The U.S. Food and Drug Administration made a statement Tuesday indicating that since 2007 hundreds of dogs are dead from eating poisonous jerky treats. The organization is calling out to citizens to share their stories in an effort to gain more information that could lead to a more definitive answer in the several year death surge.
Deaths and illnesses from jerky treats has only risen since January 2013, and it is reported that over 3,200 dogs and cats had been sick and nearly 600 died. Most of the suspected jerky treats are chicken, duck, and sweet potato which all can be traced to imports from China.

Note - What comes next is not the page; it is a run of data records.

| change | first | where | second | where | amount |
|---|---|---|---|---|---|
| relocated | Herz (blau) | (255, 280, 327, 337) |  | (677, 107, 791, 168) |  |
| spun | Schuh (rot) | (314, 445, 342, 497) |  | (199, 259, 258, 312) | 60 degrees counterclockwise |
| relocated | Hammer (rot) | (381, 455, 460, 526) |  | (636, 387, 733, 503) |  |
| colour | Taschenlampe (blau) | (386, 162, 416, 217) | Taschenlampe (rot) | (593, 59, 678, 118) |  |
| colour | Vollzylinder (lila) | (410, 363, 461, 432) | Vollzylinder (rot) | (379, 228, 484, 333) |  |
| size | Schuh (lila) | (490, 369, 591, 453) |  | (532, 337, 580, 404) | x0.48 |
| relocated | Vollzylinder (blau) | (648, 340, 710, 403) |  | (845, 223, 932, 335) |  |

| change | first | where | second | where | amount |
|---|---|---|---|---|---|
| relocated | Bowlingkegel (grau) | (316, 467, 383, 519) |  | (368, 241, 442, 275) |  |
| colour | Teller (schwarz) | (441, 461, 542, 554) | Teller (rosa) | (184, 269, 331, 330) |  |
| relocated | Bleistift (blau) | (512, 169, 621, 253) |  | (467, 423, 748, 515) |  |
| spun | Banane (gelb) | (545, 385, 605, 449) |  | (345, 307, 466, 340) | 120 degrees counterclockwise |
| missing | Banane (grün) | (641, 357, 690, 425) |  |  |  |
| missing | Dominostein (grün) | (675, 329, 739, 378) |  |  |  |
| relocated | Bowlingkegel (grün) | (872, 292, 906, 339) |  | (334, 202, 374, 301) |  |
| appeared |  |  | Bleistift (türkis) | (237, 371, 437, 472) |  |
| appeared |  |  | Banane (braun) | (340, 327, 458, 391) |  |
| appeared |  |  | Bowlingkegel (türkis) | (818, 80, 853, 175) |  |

The FDA Center for Veterinary Medicine Director Bernadette Dunham stated, "This is one of the most elusive and mysterious outbreaks we've encountered." Dunham followed up with, "Our beloved four-legged companions deserve our best effort, and we are giving it." A New York lab recently found six types of antibiotics in imported chicken jerky, with five of those being banned in the U.S. Although trace amounts, and unlikely for these to cause such sudden deaths, there is still cause for serious concern since deaths are piling up.

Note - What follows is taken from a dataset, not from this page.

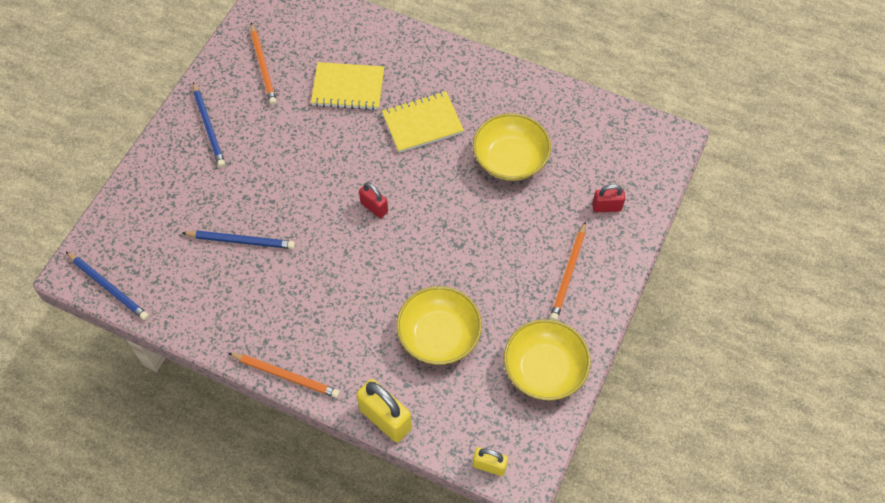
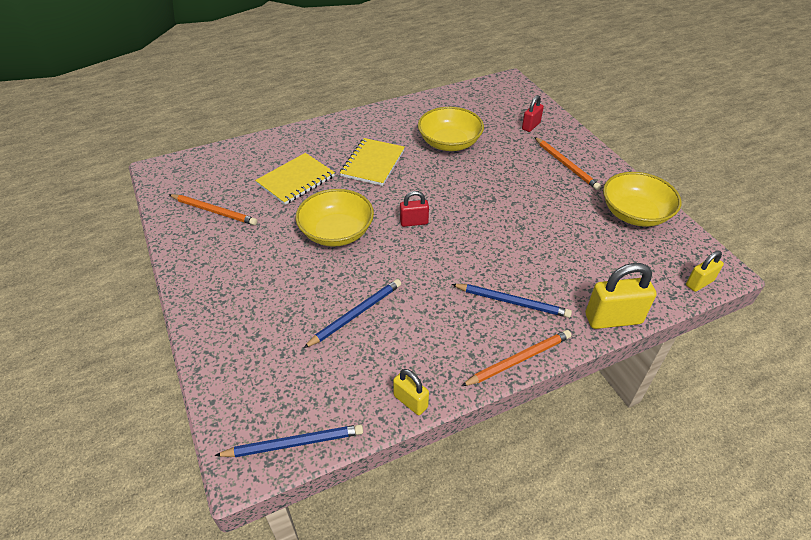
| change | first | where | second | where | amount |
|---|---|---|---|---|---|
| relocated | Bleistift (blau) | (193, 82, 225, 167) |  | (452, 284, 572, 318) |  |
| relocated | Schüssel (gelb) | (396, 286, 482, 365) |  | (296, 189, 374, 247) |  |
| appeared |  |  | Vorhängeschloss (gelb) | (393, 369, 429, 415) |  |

Multiple reports of Chicago area dog deaths have been reported, several of these included liver and kidney failures soon after ingesting new treats and food. Most of these have been linked to imported products from China.
Warnings from the FDA:
Within hours of eating treats sold as jerky tenders or strips made of chicken, duck, sweet potatoes and/or dried fruit, some pets have exhibited decreased appetite, decreased activity, vomiting, diarrhea (sometimes with blood or mucus), increased water consumption, and/or increased urination.Severe cases have involved kidney failure, gastrointestinal bleeding, and a rare kidney disorder. About 60 percent of cases involved gastrointestinal illness, and about 30 percent involved kidney and urinary systems.The remaining cases reported various symptoms, such as collapse, convulsions or skin issues.Most of the jerky treats implicated have been made in China. Manufacturers of pet foods are not required by U.S. law to state the country of origin for each ingredient in their products.Meanwhile, the agency urges pet owners to be cautious about providing jerky treats. If you do provide them and your pet becomes sick, stop the treats immediately, consider seeing your veterinarian, and save any remaining treats and the packaging for possible testing.
If your pet may have been sickened by eating jerky products, report your findings to the FDA by calling 1-888-INFO-FDA.